Effect of Phylloxera-induced Income Shocks on Other Health Outcomes

·         There was no effect on mortality or life expectancy as a result of phylloxera-induced income shocks in late 19th century France.

·         The number of men rejected for military service for health reasons is actually smaller for those effected by phylloxera (though it’s uncertain what exactly the health reasons were, and there is a potential for sampling bias in this study which may alter the results slightly).
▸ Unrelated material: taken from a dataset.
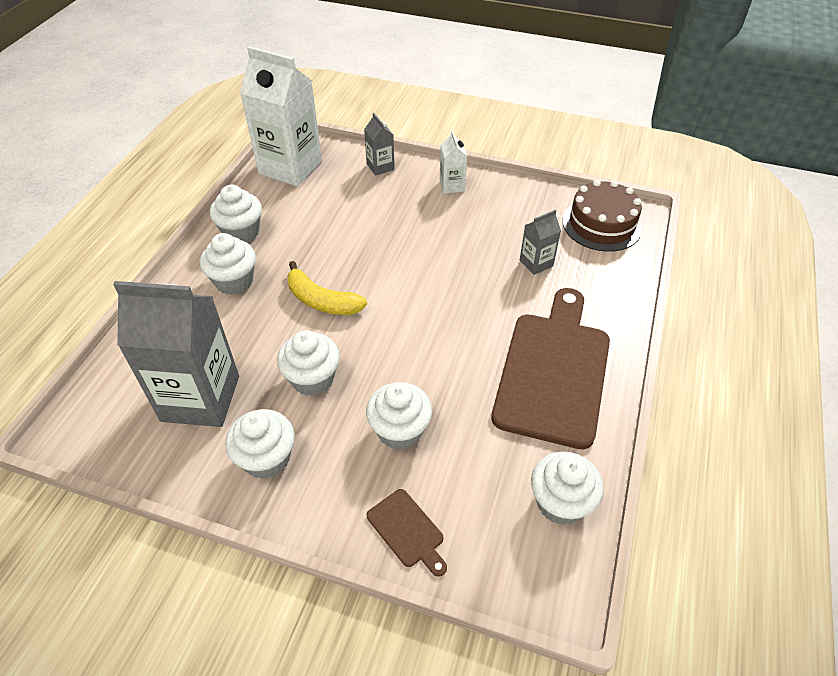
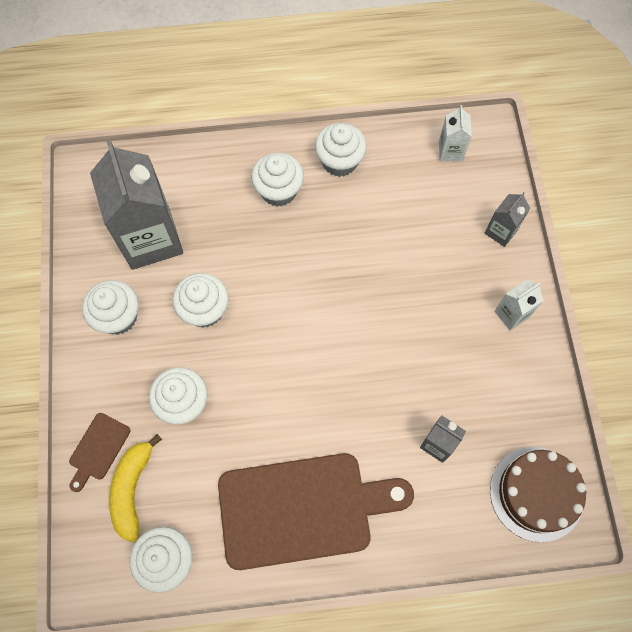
camera: 65 degrees right, 20 degrees up
(290, 167) = (450, 151): white carton -> white carton, size x0.46
(321, 301) = (291, 272): yellow banana -> yellow banana (132, 489)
·         Overall, there is no evidence of a negative long-term impact of the phylloxera crisis on any health condition, other than height.

What does this all mean?

Since the only health outcome apparently affected by the phylloxera crisis in 19th century France was height, the authors speculated that it was most likely due to nutritional deficits during childhood, and not necessarily due to stress in utero.  Overall health status may have been protected by other factors, such as decent public health infrastructure, which alleviated any potential health risk often associated with income shocks.

Since those in wine-producing regions were often wealthier with a high social status compared to those living in other regions, it is possible that the loss in income was not significant enough to cause much stress in utero, which would have had negative effects on long-term health outcomes.  Perhaps those in wine-producing regions were more able to recover from a loss in income than a poorer individual working in other industries in France at that time.

In summary, it appears that stress in utero has negative effects on health outcomes in adulthood, however, the income shocks due to the vine-damaging phylloxera crisis was not enough to illicit such a response.  Perhaps those families affected were wealthy enough to withstand the blow without harsh consequences, or perhaps all of the wine being consumed kept everyone in a happy, stress-free state!

Please feel free to comment below!  I’d love to hear from you!

Full citation for the article discussed today:

Banerjee, A., Duflo, E., Postel-Vinay, G., and Watts, T. 2010. Long-run health impacts of income shocks: wine and the phylloxera in nineteenth-century France. The Review of Economics and Statistics 92(4): 714-728.

I am not a health professional, nor do I pretend to be. Please consult your doctor before altering your alcohol consumption habits. Do not consume alcohol if you are under the age of 21. Do not drink and drive. Enjoy responsibly!